The Appellate Court’s ruling, officially released Sept. 4 and posted at the end of this article, could allow a proposal to build 18 age-restricted housing units in nine duplex buildings to proceed.
However, Kevin Blake, the city’s corporation counsel, said Tuesday the Inland Wetlands Commission has already voted to appeal the Appellate Court’s ruling, which will take the case to the Connecticut Supreme Court.
The original application to develop 7.5 acres of 16 vacant acres on Hill Street was filed in 2008 by TUG, a limited liability company from Stratford, and the estate of Casmir Machowski, the entity that owns the land.
Machowski’s estate in the appeal was represented by attorney Dominick Thomas of Cohen and Thomas in Derby.
The application “ignited vehement opposition,” according to the Appellate Court, especially from residents on Shortell Drive, Hunters Lane and Sharyl Drive. Click here for an article from the New Haven Register.
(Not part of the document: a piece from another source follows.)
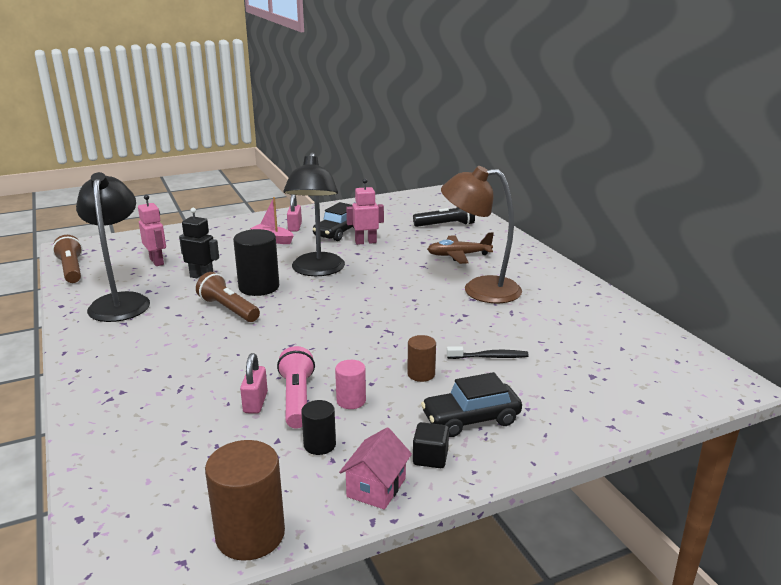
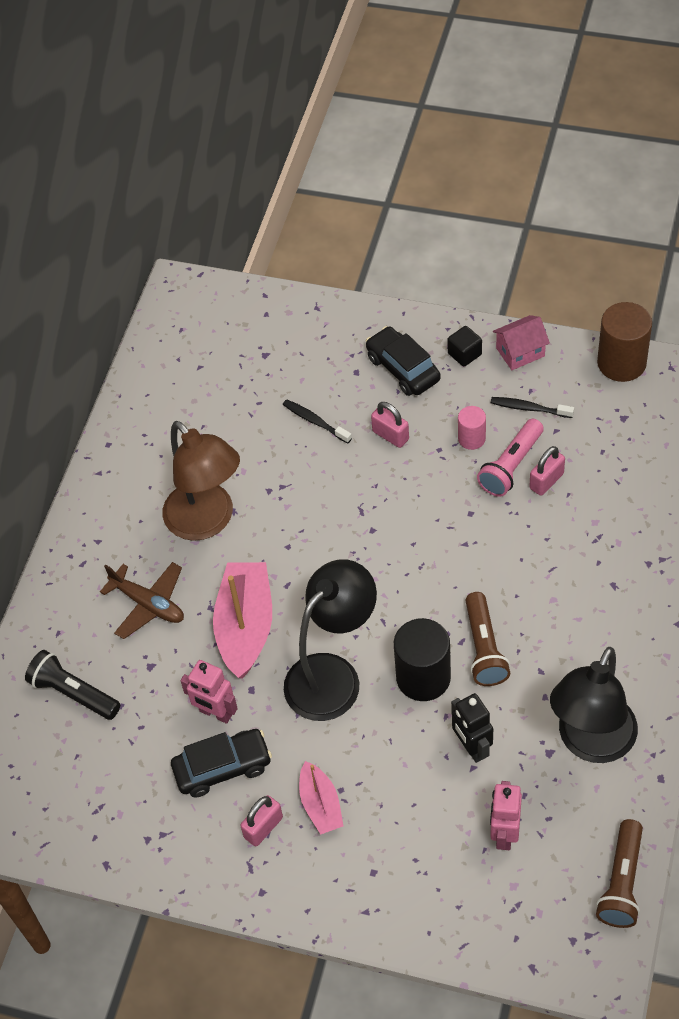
camera: 135 degrees left, 30 degrees up
(319, 445) = (529, 408): black cylinder -> black toothbrush
(392, 267) = (246, 626): none -> pink boat
(421, 374) = (390, 435): brown cylinder -> pink padlock
(471, 419) = (403, 369): black car -> black car turned 150 degrees counterclockwise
Those residents argued that the development at the site as proposed would result in significant flooding on their streets, since the development was to be built on a steep hill. The project would require 30,000 cubic yards of fill to be trucked to the site — along with the creation of a water detention pond on the hill.
The property includes 1.8 acres of wetland and water courses.
Members of the Inland Wetlands Commission rejected the application on Nov. 5, 2009. They believed the project would present an “extreme erosion” hazard to wetland at the bottom of the steep hill.
The developer appealed the Inlands Wetland Commission’s decision to Superior Court in Milford, where a judge ruled in Ansonia’s favor.
However, the developer then took the case to the Appellate Court in Hartford. Arguments were heard in April — and a three-judge panel ruled in the developer’s favor last week.
The proposed detention pond played a key role in the court’s decision.
The Appellate Court ruled that the Ansonia Wetlands Commission and the lower court relied on “potential” damage to local wetland, as described by an engineer hired by the city to review the development application. Essentially, the judges ruled the Ansonia commission’s initial denials were based on too many “ifs.”
Specifically, the commissioners and the lower court relied heavily on an assumption the detention pond to be built on the hill would fail and nearby wetlands would be damaged.
“Evidence regarding potential impacts to wetlands in the event of a failure of the detention basin does not in itself amount to substantial evidence,” the judges wrote in their decision.
The development, the judges noted, was to be constructed outside of the property’s 1.8 acres of wetland.